The second generation deprogrammers were the custom ones taught by Dr. Peter Dawson that could be fabricated in the patients mouths without a laboratory procedure. This was a big improvement because the patient could take it home to use overnight. The disadvantage was that it was also quite time consuming and technique sensitive in that the patient had to be manipulated close to the centered position so that the custom deprogrammer could be formed out of cold cure acrylic in their mouth.

The third generation deprogrammer was the nti tss device that was designed to be more user friendly. It came in several sizes and shapes and was designed to be relined with cold cure acrylic. The bump in the incisal edge was designed to hit on the lower anterior teeth so as to discourage the patient from clenching their teeth. The advantage is that any dentist could keep a bunch of them in a drawer and fabricate them for the patients teeth. The disadvantage was that the acrylic liner was still time consuming to deal with, it shrunk on setting and was rather unpleasantly warm in the patients mouth as it set. In addition, the bump on the incisal edge became an interference in and of itself and it was time consuming to smooth and customize the bump. Although it was promoted as a take home wear at night bite splint, it fit on only the front teeth and had no safety mechanism to prevent dislodgement and possible aspiration if swallowed at night. In addition the acrylic liner material would stain and trap odors over prolonged use. That was overcome by having them custom fabricated in a dental laboratory, but that made it much more expensive, and time consuming requiring multiple visits and dental models to be taken. And since it was promoted as the final treatment, most practitioners objected to the fact that only the font teeth were covered, leading to likely tooth movement and possible joint damage associated with less than full coverage splints.

Recognizing that anterior disclusion is a great method and the disadvantages of other systems, a 4th generation deprogrammer was developed by the author. The Best-Bite system was designed to over come as many of the short comings of the previous designs.

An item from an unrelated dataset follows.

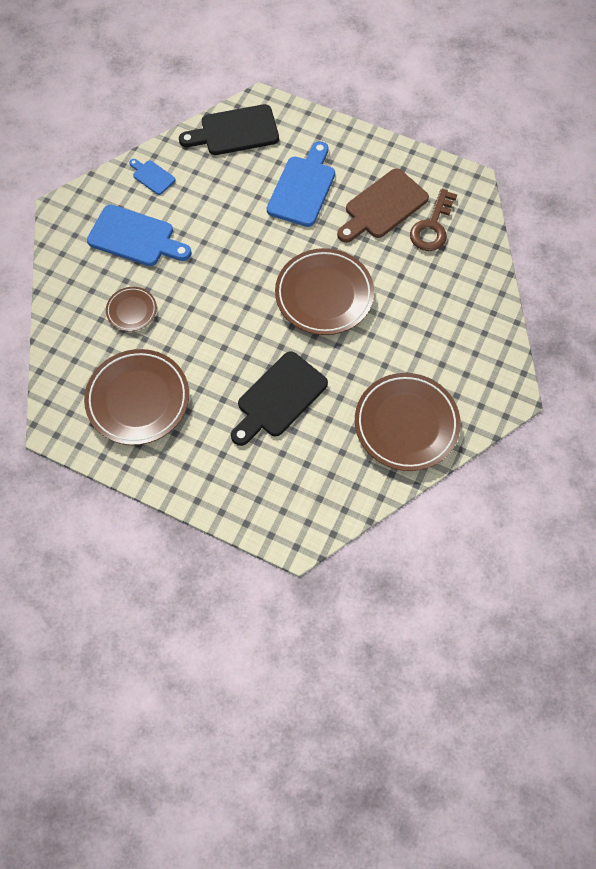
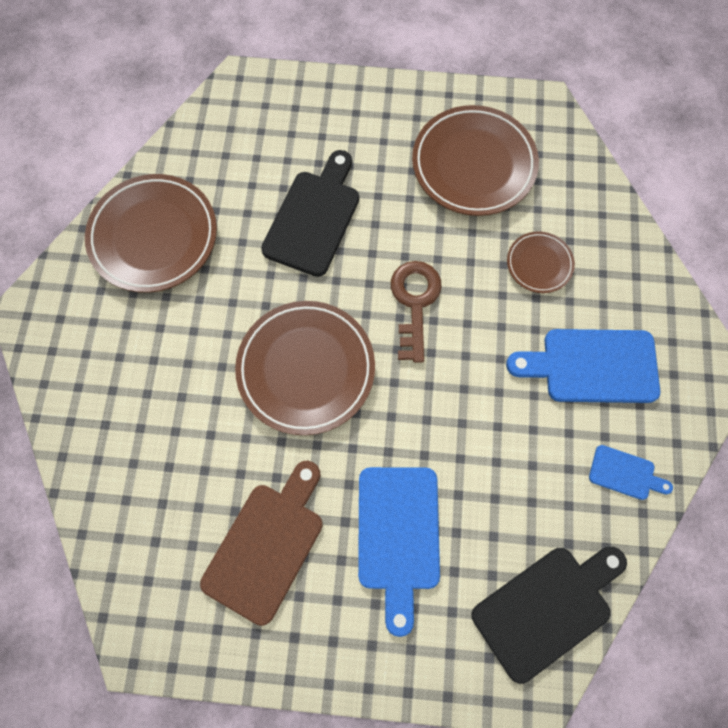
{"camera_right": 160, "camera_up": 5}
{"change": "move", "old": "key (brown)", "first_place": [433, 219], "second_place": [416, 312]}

It is a one size fits all device that is customized by lining it with PVS material so it can be fitted to the patients teeth in less than one minute. In addition, the incisal surface is flat side to side and front to back so there is complete freedom of movement but the surface has an 8 degree incline to direct the lower teeth up and back so as to guide the condyles to a centered jaw position. It incorporates a safety lash so that there is no danger of dropping or aspirating the device.

After an examination of the bite and jaw movements such as range of motion and degree of opening, I fabricated John a Best-Bite discluder to see if the pain would stop, indicating muscle pain. Unfortunately, with both biting and load testing, the pain did not stop. The meant that either the joint was internally damaged, or that there was still muscle spasm and splinting. After several more rounds of tapping his teeth and load testing I became convinced that the pain was not from muscles so the next step was to test the joint itself. Many cases of trauma result in damage and swelling in the retro-discal tissues so that when the patient attempts to bite down, the condyles are forced up into the inflamed retro-discal tissues which are quite painful. As a result, the “normally ideal condylar position” is quite unfavorable.

The methodology is quite simple. If the pain is from inflamed retro-discal tissue impaction, then the test is to simply have the patient slowly and incrementally move his lower incisor teeth forward one mm at a time and at each point, stop and clench his teeth.

If the pain is from inflamed retro-discal tissues, typically after 3-5 mm he will find a point where he can bite hard with no pain. In John’s case it took 4 mm of anterior movement to find a pain free position which we tested several times and found consistently pain fee.

  • Make anterior position splint
  • Wear 4-6 weeks
  • Gets better and walk him back to Adapted Centric Posture (means that the condyles are centered and stable, but the disc is displaced and not recoverable)
  • Then equilibrate to that position and the case will be complete.